João estava se candidatando a uma vaga na área de tecnologia e viu um pré-requisito estranho: “habilidade de comunicação interpessoal”. O restante da lista ele preenchia tranquilamente, já que tinha grande conhecimento em várias linguagens de programação e desenvolvimento de produtos. Mas como medir sua habilidade de comunicação? Ele pensa: “não preciso ficar falando com ninguém no meu trabalho, não participo de muitas reuniões, as pessoas me enviam mensagens e pronto! Então, o que eu devo dizer ao recrutador?”
Silmara é jornalista e trabalha há alguns anos numa agência de relações públicas. Um de seus clientes disse que a prioridade este ano é traçar uma estratégia eficaz para que a empresa melhore sua comunicação interna. “O que precisa ser melhorado de fato?”, ela pergunta. Mas seu cliente não sabe ao certo. Só diz que percebe que há um grande desalinhamento entre os colaboradores e os objetivos de negócio da empresa. Também vê um crescente clima de tensão no ar. O que resolveria esse problema? O uso de ferramentas de comunicação mais modernas e produtivas? Campanhas de endomarketing? Criação de um programa de embaixadores internos?

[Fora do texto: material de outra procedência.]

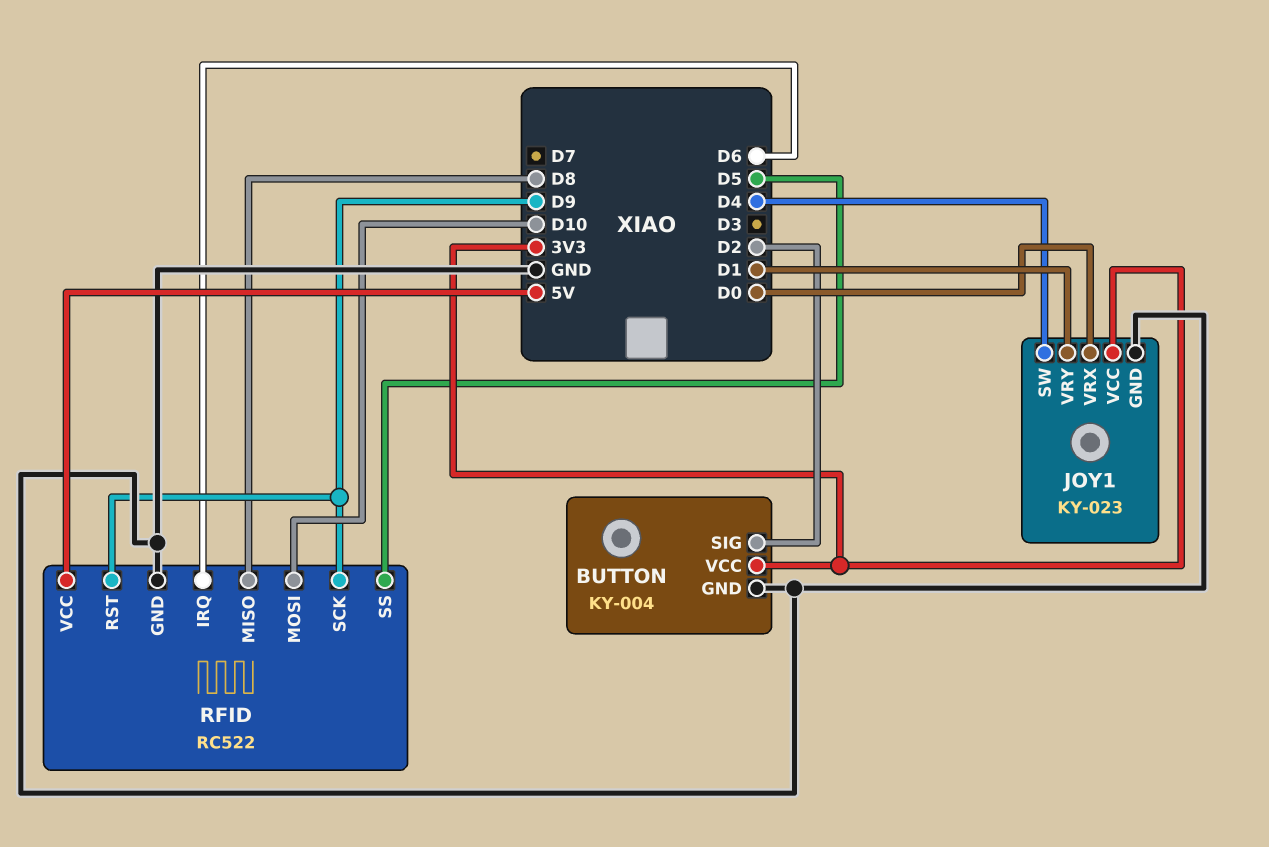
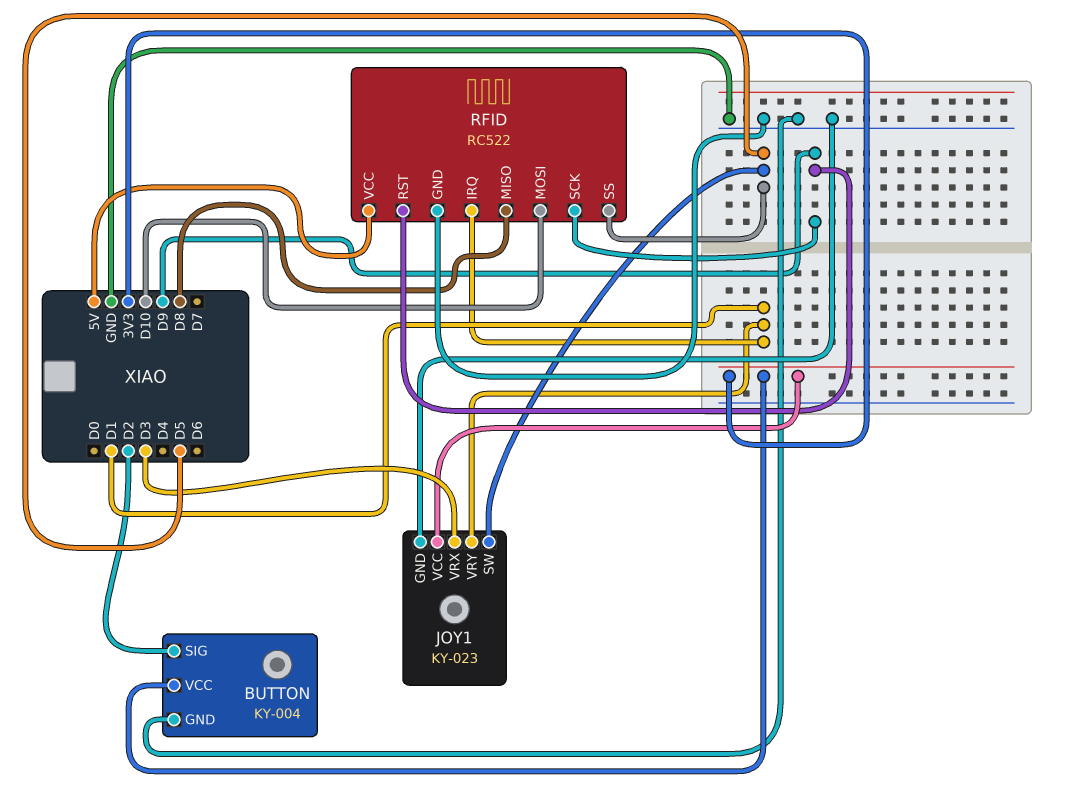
JOY1 pin SW: D4 -> D5
JOY1 pin VRX: D0 -> D3
RFID pin IRQ: D6 -> D1

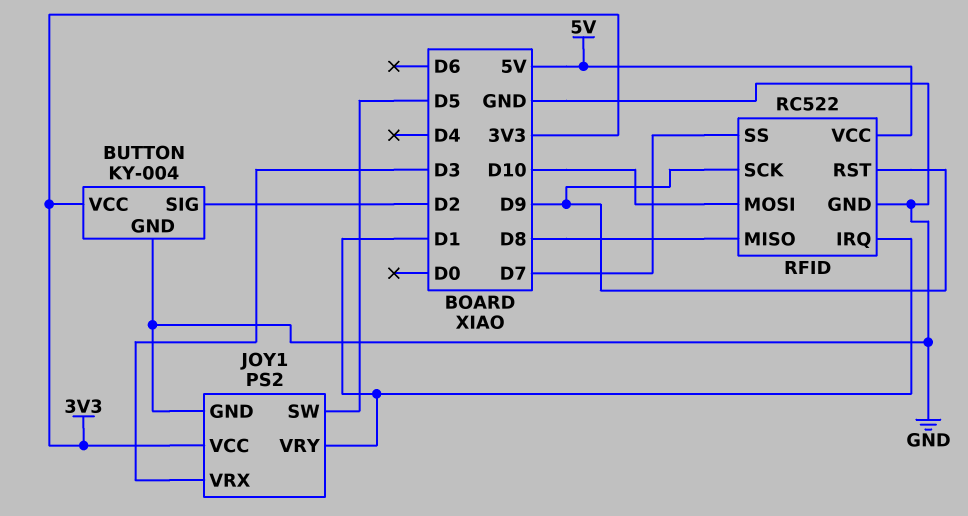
JOY1: KY-023 -> PS2
RFID pin SS: D5 -> D7

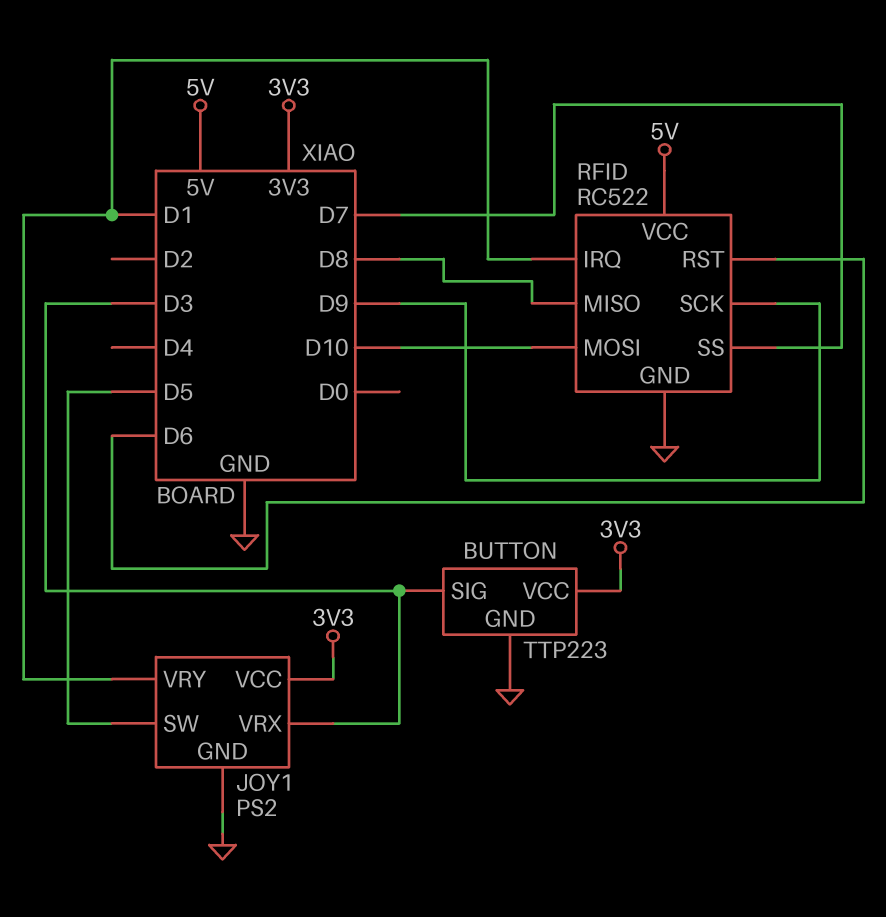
BUTTON: KY-004 -> TTP223
BUTTON pin SIG: D2 -> D3
RFID pin RST: D9 -> D6

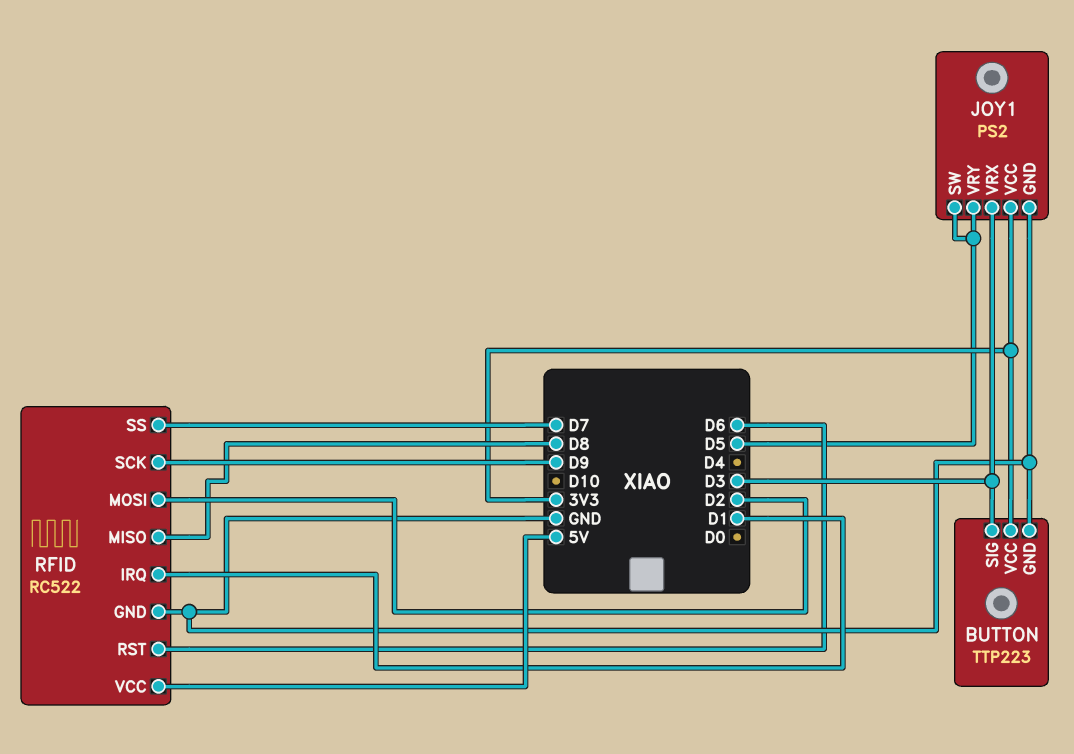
JOY1 pin VRY: D1 -> D5
RFID pin MOSI: D10 -> D2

Há tempos que venho buscando respostas para essas dúvidas. Tive a oportunidade de testar várias hipóteses durante os 20 anos que trabalhei em agências de comunicação corporativa. Mas tudo foi fazendo mais sentido para mim com a interconexão de diferentes metodologias, como inovação colaborativa, design thinking, comunicação não violenta, linguagem simples e acessibilidade digital. E as respostas começaram a surgir. Chamo de “comunicação acessível no trabalho” a junção de tudo isso que tenho aprendido nesta área e continuo aprendendo.
Várias pesquisas mostram que a comunicação ruim é uma das principais causas da ansiedade e da ineficiência no ambiente corporativo. Isso impacta diretamente no processo de inovação, no clima organizacional, na rotatividade de funcionários e nos resultados financeiros das empresas. Por isso que os recrutadores têm valorizado tanto esse tipo de “soft skill” (competência social, emocional e mental ligada à personalidade de cada um).
Quando temos a consciência da forma como nos comunicamos uns com os outros e das necessidades de cada um, conseguimos extrair o melhor das pessoas, garantir lugar de fala e de escuta, melhorar as relações e ainda despertar o propósito que tanto buscamos no trabalho.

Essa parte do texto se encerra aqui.